In all other Trek shows: if Interference stops genocide, then Interference is wrong. Likewise if NON-interference stops Ryker from shagging the hot lesbian man, then Interference is right.
Except in the instance where Riker intervened, it was intended as an operation separate from Starfleet and wasn't authorized under Picard. Riker acted on his own and with Cpt Picard feigning ignorance to help him save face. Similarly, when Worf quit Starfleet to help the legitimate HC of Qonos, he was separating himself from the official role he held in order to pursue his own ideals.
Nobody is saying let genocide happen or anything like that. It's also easy to be an armchair moralist about that kind of stuff. There is an issue there, though. You take the victims out of the genocide, or supply them with weapons. Next time a threat emerges, they call you up. Maybe they become the next Klingon empire. Hell, maybe your efforts only make matters worse for both sides and suddenly BOOM! Nuclear hellscape. All because you wanted to prevent genocide.
That is the moral quandry of the PD. Do you help, not knowing whether your actions will be a benefit for all, or the spark that sets the galaxy ablaze? It's easy to say "killing is wrong" because it goes against the basic principles of almost everyone. It's much harder to say "I would put myself between that soldier and his victim regardless of what may come from it."
There is a situation where Picard wanted to break the rules and save a planet, and I sided with the person who refused to help. Or at least that's what it looked like in A Matter of Time.
When the time traveler from the past was posing as a time traveler from the future, Picard asked him what to do and the guy said that from his POV all those people died centuries ago. If he was who he pretended to be, he would have had to face the potential loss of everyone he knew. If I had the opportunity to save Troy from being sacked at the risk that everyone I knew would never exist... I don't think I'd do it.
I'm not sure how that fits into all this, ethically. It's not logically the same thing because saving planet Diddledeedoo III from the giant space walrus is as likely to prevent the next Adolf Hitler, Josef Stalin, or Adam Sandler as it is to cause one to come along. But ethically speaking, maybe I'd just be being selfish.
All in all, it's a good reason not to go back to the Trojan Wars.
Overall I agree with most of his views. One thing I'm always happy to see is Chuck exposing Trek's more insufferable BS, especially the sort of stuff that we'd see all the time in early TNG.
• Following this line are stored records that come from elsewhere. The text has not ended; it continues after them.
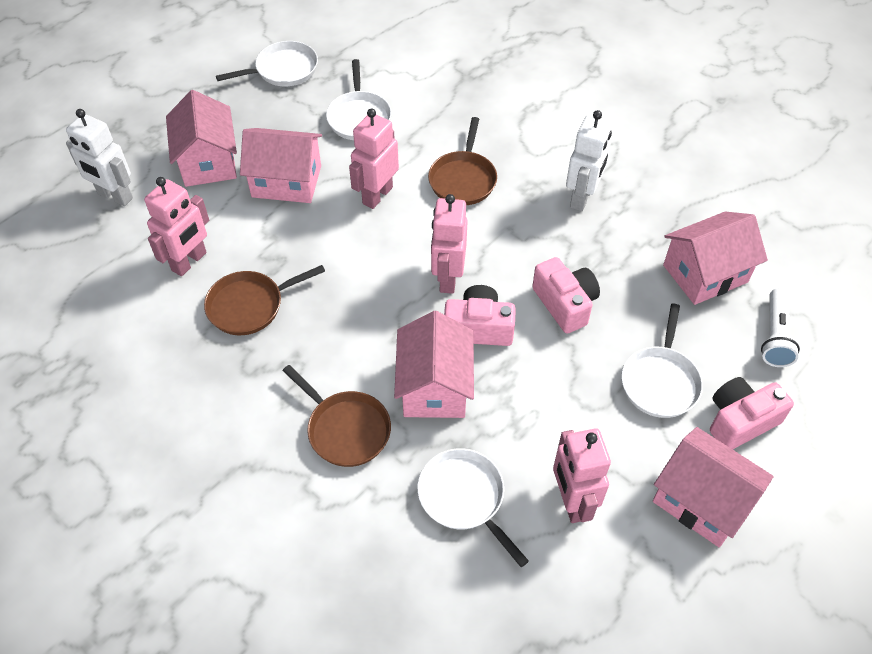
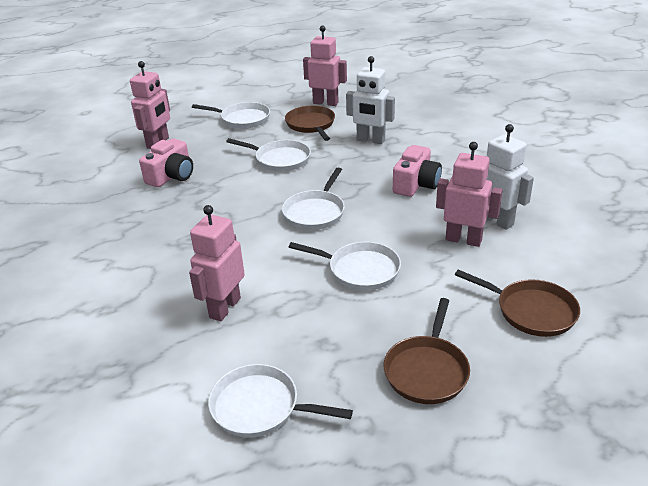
pink camera: 3 -> 2
pink house: 5 -> 0
white flashlight: 1 -> 0
white pan: 4 -> 5

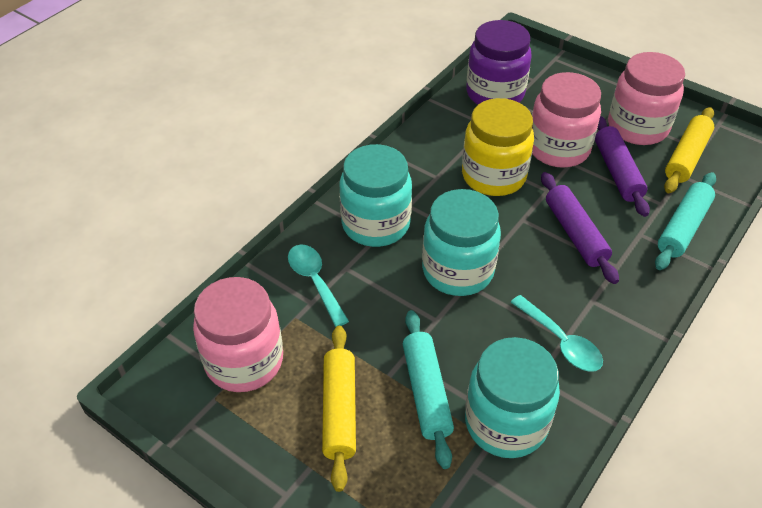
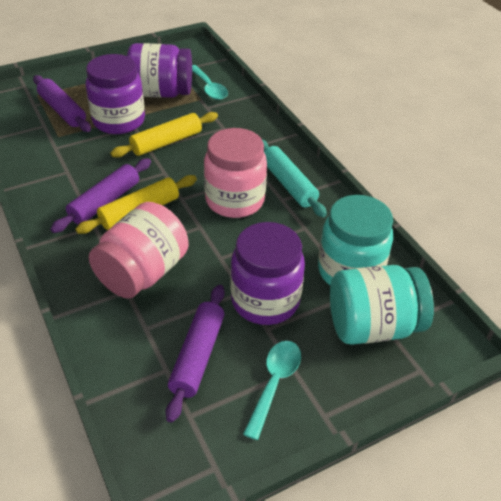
pink jar: 3 -> 2
purple jar: 1 -> 3
purple rolling pin: 2 -> 3
turquoise jar: 3 -> 2
turquoise rolling pin: 2 -> 1
yellow jar: 1 -> 0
The Prime Directive is a standout example. Dear Doctor may be the single worst case. I wonder how the writers would feel about a doctor refusing to help a gay man with AIDS because he thought it was God's plan to punish them? But the enlightened Enterprise crew don't even have that excuse. You could easily make the case that their refusal to help there is evil and/or insane. The arbitrary line between who falls under the secular "cosmic plan" is whether or not a race has warp drive.
To cite one real life example- even in your own community, it might do more harm than good to just hand out your money to any downtrodden, poor, or homeless person who asks for it. Is that a reason not to give anything away? Of course not. It's a reason to make informed choices that actually make people's lives better. I don't understand how the writers can miss that.